There are times when you question your Minnesota Citizen Quotient, and I had one such moment the other day. I realized I had not studied the list of new State Fair foods, as one should, preferably with an absorbent towel around your neck to wick away the drool.

We're supposed to be fascinated by these culinary innovations, as if they had just invented pie. Every year, a strange new list:

• Broasted Llama Thyroids on a bed of basmati rice, garnished with lark's eyelashes.

• Hand-mushed sprouts encased in banana leaves with a side of viscous couscous for dippin'.

• Ice cream in an appalling flavor so odd it has to be good, such as sausage, or cigar.

And so on. They're all good, I'm sure, and I have no doubt this year's offerings will be delicious. There will be people who starve themselves for a day or two and head out with a map to try everything, bringing along their favorite fair feather to tickle the back of their throat so they can make room for the new Apple Pie A La Mode Burger.

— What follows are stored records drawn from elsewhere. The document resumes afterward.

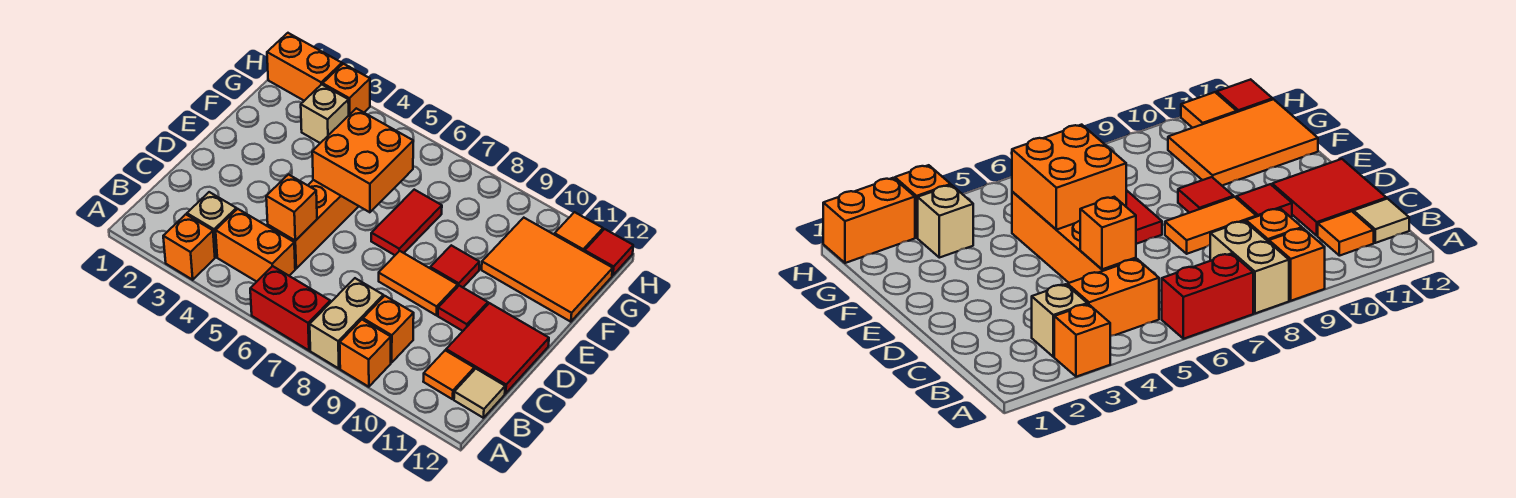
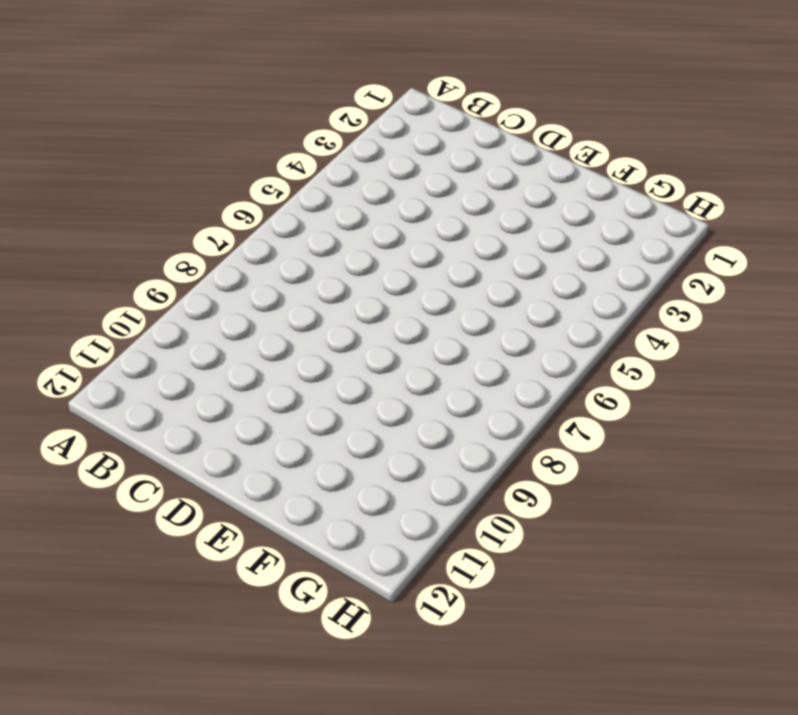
none -> orange brick A3 level 1
none -> red brick A6:A7 level 1
none -> tan brick A8:B8 level 1

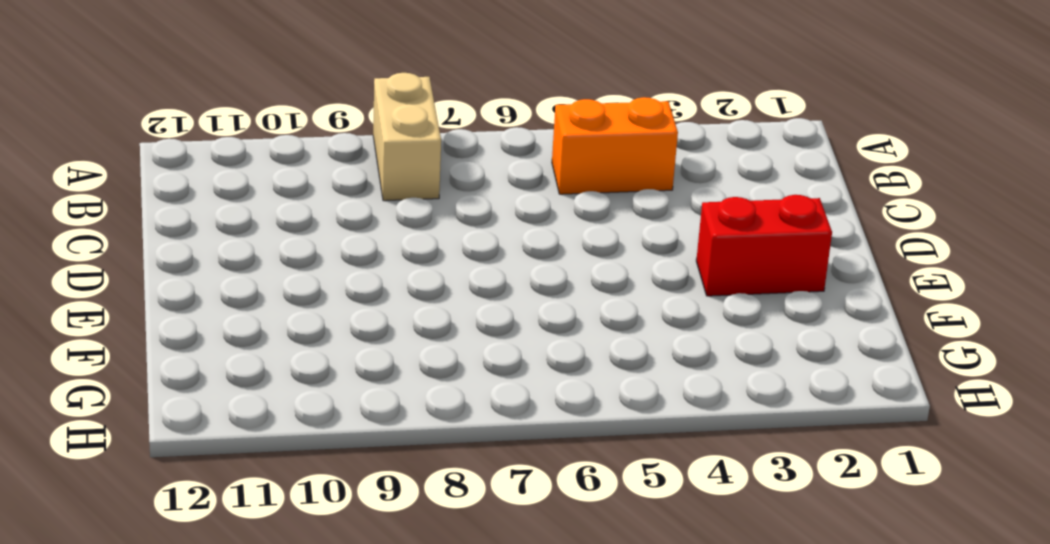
red brick E2:E3 level 1 -> red brick A6:A7 level 1
none -> orange brick A3 level 1
none -> orange brick A9 level 1
none -> tan brick B3 level 1

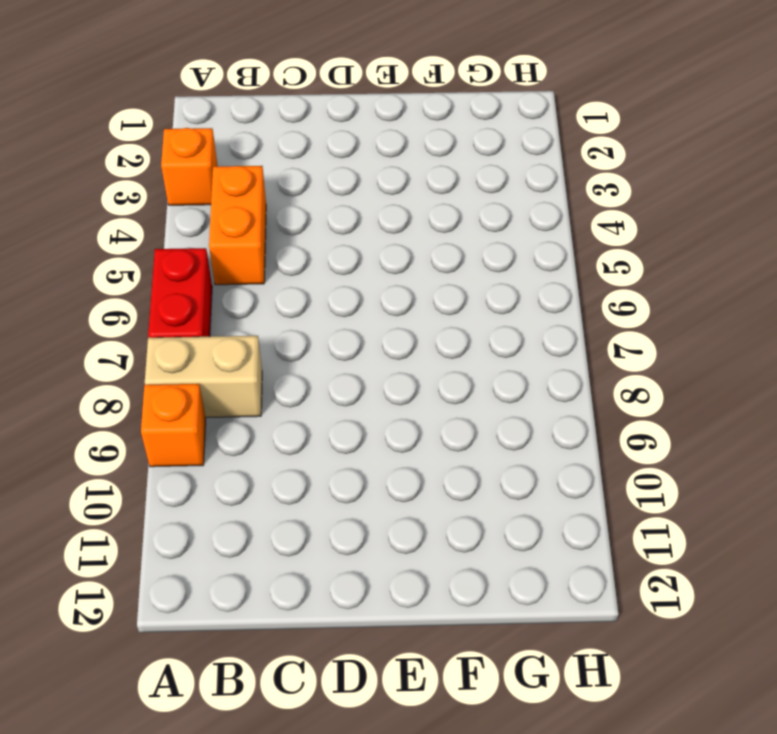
none -> tan brick B3 level 1
none -> orange brick B9 level 1
none -> orange tile B11 level 1

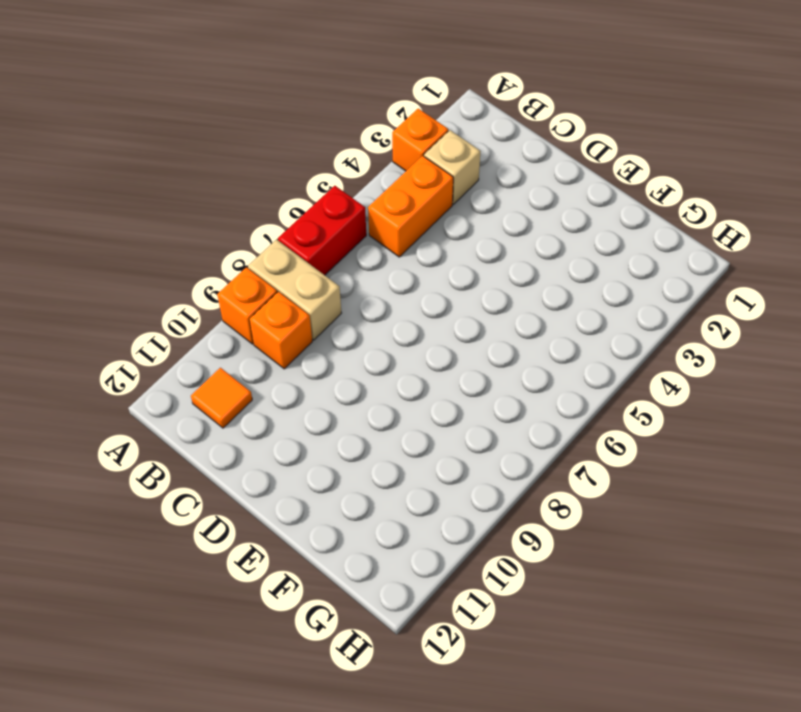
none -> tan tile B12 level 1
none -> orange brick C5:F5 level 1
none -> red tile C11:D12 level 1

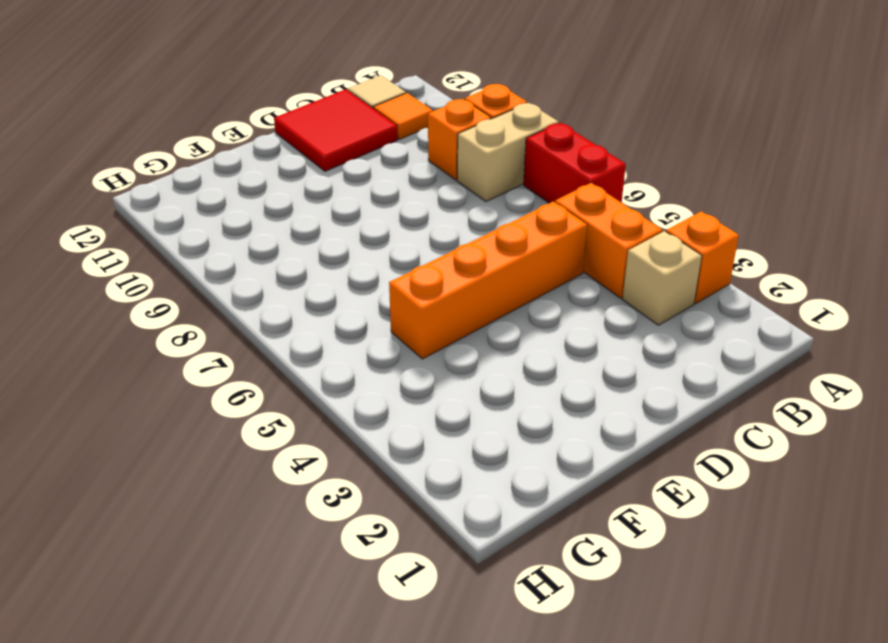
none -> orange tile D8:D9 level 1
none -> red tile D10 level 1
none -> red tile E7:F7 level 1

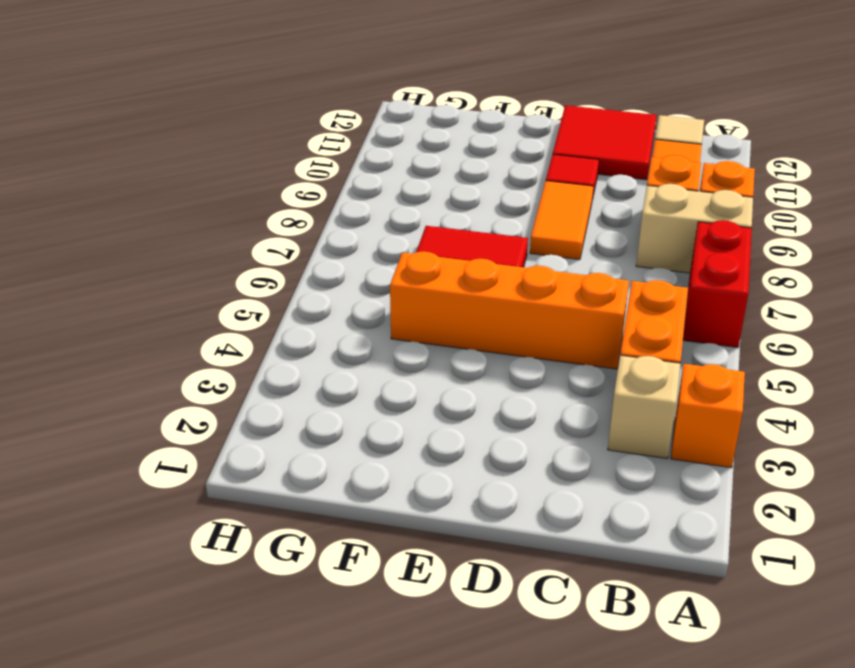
none -> red tile E9 level 1
none -> orange tile F10:G12 level 1
none -> tan brick G3 level 1

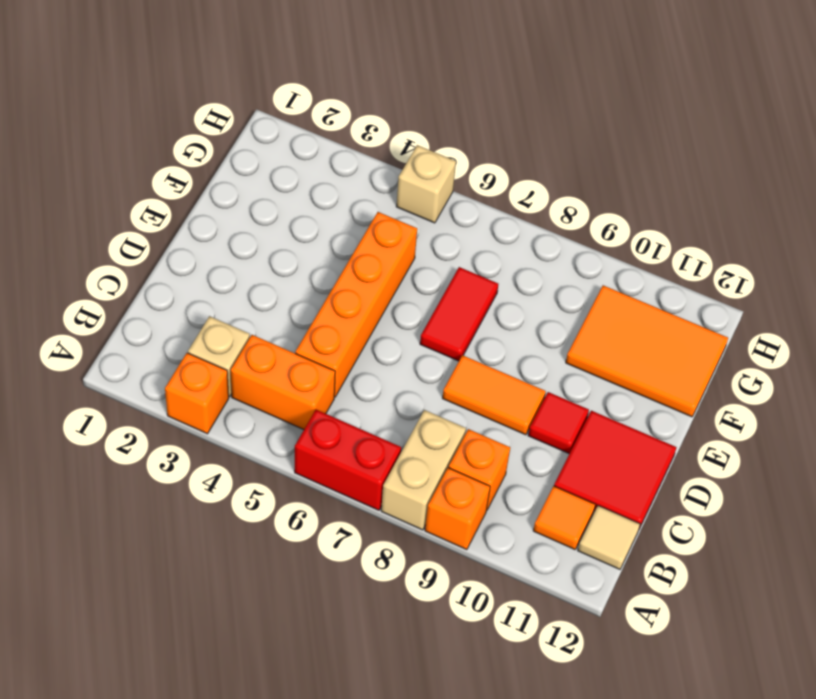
tan brick H5 level 1 -> tan brick G3 level 1
none -> red tile E9 level 1
none -> orange brick H1:H2 level 1
none -> orange brick H3 level 1

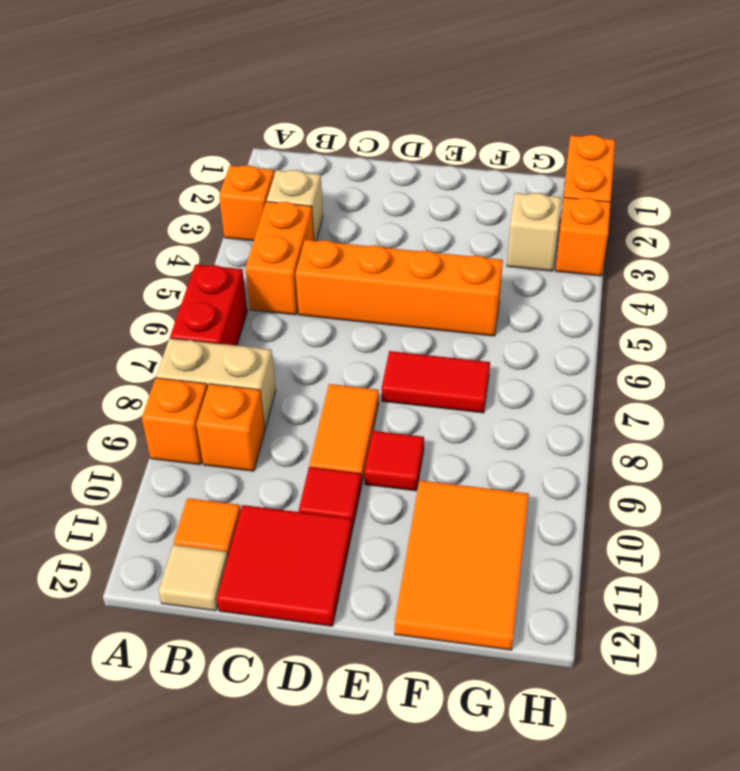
none -> orange tile H11 level 1
none -> red tile H12 level 1
none -> orange brick C5 level 2

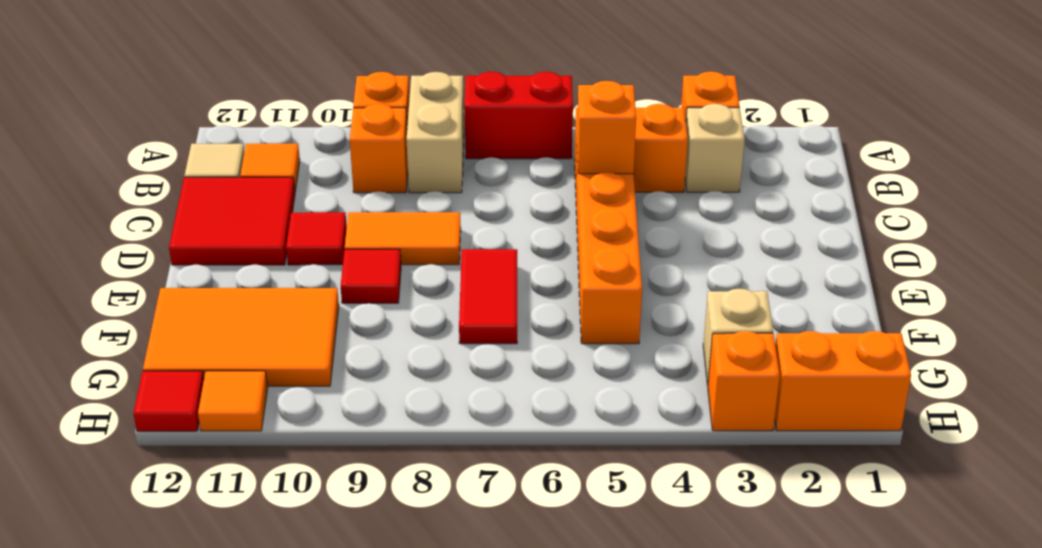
none -> orange brick E5:F6 level 2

But some of us look to the first fair day and see ourselves doing exactly what we did in the past. Oh, we might get around to a bowl of mulch 'n' crickets, it's the latest thing, but first there are traditions to observe. (I am perfectly content to observe the tradition of doing no more than that: observing cricket-based food.)

You have your requirements, and sometimes it depends on which entrance you take. Coming via bus? You'll pass the pickle place, and maybe that's how you start: a crunchy, juicy, briny bite. You might proceed past the Mexican Hat, because your inner voice always says, "We have tacos at home."

You know where to turn for the first corn dog, and you head there with a sense of disappointment as well as anticipation. The latter because it will be everything you know it will be: hot with two smears, red and yellow. Disappointment with yourself, because you really should branch out after 41 years. Maybe this will be the year you have the crocodile jerky smoothie. If there's room.

It's a lesson for summer, I think. Before the fair arrives we're full of things we want to do, or think we should want to do. As if the weeks are boxes we tick off. Me, I'm content with an ordinary day, especially if I do not have to get a tick off my leg. It's enough sometimes just to be, not do.

It's hard to just be when it's 20 below; you're concerned about not being if you don't get inside. It's hard to just be when it's spring because everything is new and green, and you want to plant and paint and sit outside at a cafe and toss bon mots. Fall you want to walk and contemplate: "Well, there go the geese, honking their usual refrain of, 'Sucker.'"

But summer, sometimes you just want to exist in the perfection of it all. It's enough just to sit in a familiar place and eat your 44th fair corn dog. Let others get giddy-addled by some new taste invention. You will have a summer day so unremarkable in its simple perfection that nothing could improve it.

If this seems like an elaborate way of trying to convince my wife that I really don't think the shed needs painting, and I want to just be, you're correct.